Dr. Beckermann: I am curious about its future placement, particularly given its unique characteristics in the refractory space. While it may not offer quick responses, its tolerability is remarkable. Ideally, it should be used earlier in the treatment continuum. However, if it is combined with a TKI, I hope there is consideration for de-escalation, possibly discontinuing the TKI after a certain point to maintain quality of life.

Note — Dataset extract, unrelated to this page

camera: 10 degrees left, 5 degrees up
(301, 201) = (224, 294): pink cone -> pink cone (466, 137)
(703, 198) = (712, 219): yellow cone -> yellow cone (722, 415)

Dr. Hammers: I completely agree. Belzutifan’s activity appears restricted to a subset of patients, but for those individuals, it provides significant benefit. Some of my patients have been on it for years with complete responses and minimal side effects, which is quite unusual. Using it earlier in the disease course, perhaps even as a palliative agent, seems ideal. Additionally, exploring biomarkers for patient selection and combining it with other agents in earlier stages holds promise.

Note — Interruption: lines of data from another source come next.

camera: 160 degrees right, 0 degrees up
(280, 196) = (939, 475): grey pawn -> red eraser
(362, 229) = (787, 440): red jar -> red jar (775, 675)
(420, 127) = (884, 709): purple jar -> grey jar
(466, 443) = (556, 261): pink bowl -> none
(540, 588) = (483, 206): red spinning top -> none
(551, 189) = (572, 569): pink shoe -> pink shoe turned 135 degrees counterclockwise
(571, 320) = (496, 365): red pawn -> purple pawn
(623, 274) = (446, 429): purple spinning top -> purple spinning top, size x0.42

Dr. McKay: Especially in VEGF-naive patients.

Dr. Hammers: Exactly. They should nothave to endure TKI therapy before trying belzutifan.

Dr. Tannir: Not all HIF2 inhibitors may be as effective as belzutifan, so we must await further data from ongoing trials to determine their efficacy. It is essential for patients to inquire about clinical trials to explore potentially beneficial combinations.

Dr. Hammers: Absolutely. Belzutifan is not a stagnant option. Patients should inquire about ongoing trials investigating combinations that may enhance its efficacy.

Dr. Tannir: Regarding anemia associated with belzutifan, it is crucial to conduct thorough evaluations to determine its cause. Many patients may have deficiencies in iron or vitamins, which should be addressed appropriately before considering erythropoietin-stimulating agents.

Dr. Hammers: In my experience, some patients require only 1 dose of erythropoietin to address anemia, and belzutifan’s slow but steady response is noteworthy. It may take time to achieve significant tumor shrinkage, but the agent effectively halts disease progression.

Dr. McKay: It certainly exhibits different kinetics compared to what we are accustomed to seeing.

This discussion leads me to emphasize the importance of clinical trials in advancing our understanding and treatment of kidney cancer. The data presented at GU ASCO indicate substantial progress that will undoubtedly influence our standard of care. We appreciate everyone’s contributions to today’s discussion. Thank you, and take care from San Francisco.